Он проорал приказ, из люков ниже палубы выросли длинные весла, и гребцы слаженными движениями начали поворачивать корабль к выходу из гавани, а на мачтах матросы развернули паруса, наполнившиеся легким предутренним бризом. Когда на восточном горизонте возникли первые рассветные проблески, тихая гавань осталась позади, а паруса поймали настоящий ветер.
— Я подпоил начальника пристани и подделал его записи, — сказал Ролоф. — Теперь там указано, что «Хавронья» три дня как ушла из Гаспара, так что, думаю, султану нас не найти.
— Скажи-ка, Ролоф, — Гвиг передал капитану кошель с остатком своих сбережений, — а ты вправе, как другие капитаны, совершать брачный обряд?
— Да, по закону шести стран и четырех городов-государств.
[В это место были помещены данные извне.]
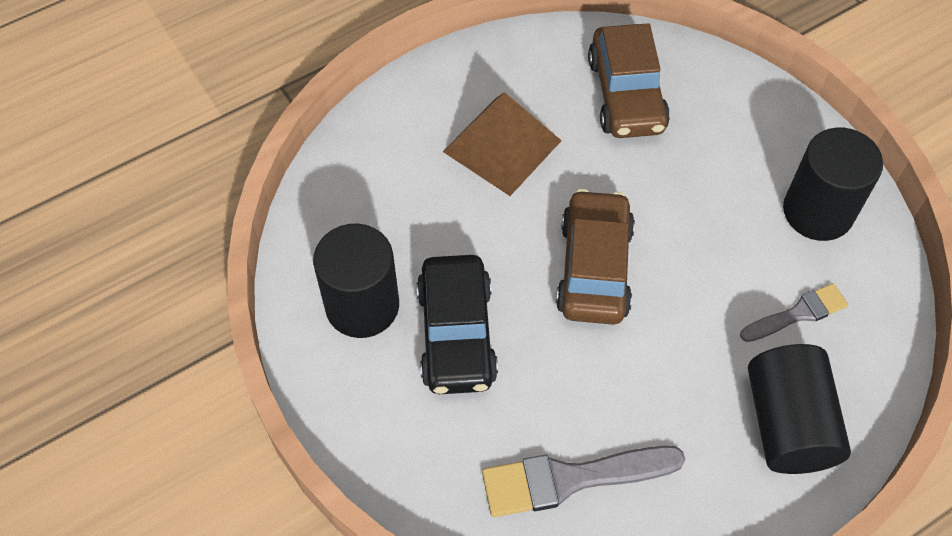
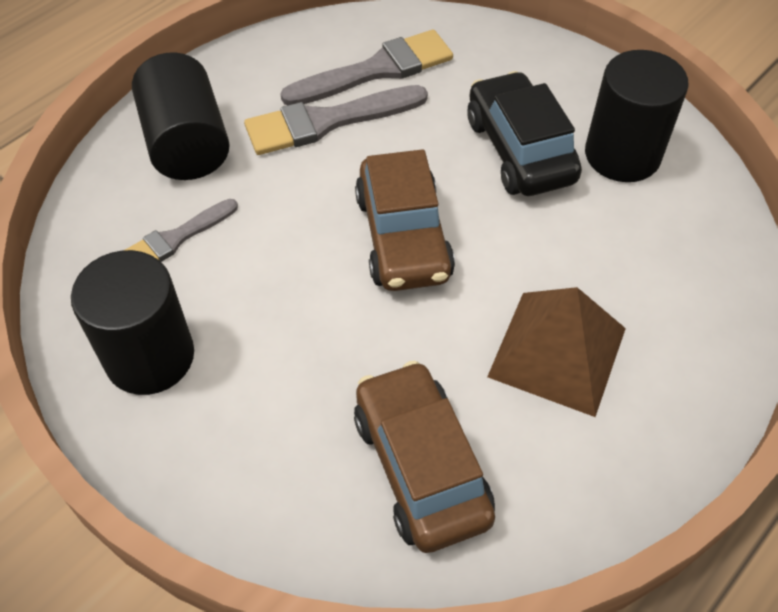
camera: 165 degrees right, 5 degrees down
(639, 417) = (327, 121): none -> grey brush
— Как насчет того, чтобы провести для нас нечто быстрое, и чтобы словечки были не такими скользкими, как Юкки, — он пощекотал ее шею.
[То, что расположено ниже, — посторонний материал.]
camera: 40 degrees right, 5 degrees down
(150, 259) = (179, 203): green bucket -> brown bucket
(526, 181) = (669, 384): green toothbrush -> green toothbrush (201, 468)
— Но и чтобы они были не такими жесткими, как Гвиг, — она слегка ткнула его чуть ниже пояса.
— Ух ты! — Минта радостно захлопала в ладоши. — Я немедля пойду готовить спальню госпожи для брачной ночи! — И она снова скрылась.
— Слушай, а она что, все время будет в нашей каюте, в этой маленькой...
— Ничего, Минта умеет держаться отдельно. Конечно, придется ко многому привыкать, ты же не воспитан во дворце...
— Боюсь, привыкать придется именно тебе, Юкунда. Я надеялся вернуться домой и на остатки вознаграждения от твоего отца начать небольшое дело, с которого мы могли бы жить; но расходы на твое спасение, проезд для троих и каюту… в общем, мы снова оказались без гроша.
Она улыбнулась.
— Это поправимо, любимый. Прошу прощения, капитан Ролоф.
Она повернулась к мужчинам спиной и распахнула накидку из парусины. Затем все тело Юкки затряслось, пока она копалась в глубинах своего пупка, и наконец принцесса снова повернулась, а на ладони у нее горел рубин необычайной величины, с кошачий глаз.
— Остаток моего приданого, отцовский дар моему будущему супругу. Последний из оглийской сокровищницы. Камень без малейшего изъяна, ибо я всегда была любимой дочерью.
— Как думаешь, Ролоф, — спросил приятеля Гвиг, — хватит этого, чтобы купить ферму?
— Ага. И еще останется на мельницу, конюшню и несколько дюжин овец!
— Или на обучение акушерскому делу, — вставила Юкунда.
Гвиг пожирал ее взглядом, пока она приводила накидку в порядок.
— Думаю, моей матери ты понравишься. Только наверное про принцессу мы ей скажем как-нибудь потом.
Вернулась Минта, неся в руках что-то яркое.
— Сэр Гвиг прекрасно о вас позаботился, госпожа, он купил вам семь великолепных платьев. Но вот это единственное, что может служить свадебным венцом.
И она подала Юкунде проволочный обруч с довольно потрепанными лентами. Принцесса, улыбнувшись знакомой вещи, устроила венец на голове, разметав ленты по плечам, и взяла Гвига под руку, а Минта подняла с палубы подол накидки из парусины, словно шлейф свадебного платья.
— А теперь, капитан Ролоф, — изрекла принцесса, — начинайте обряд.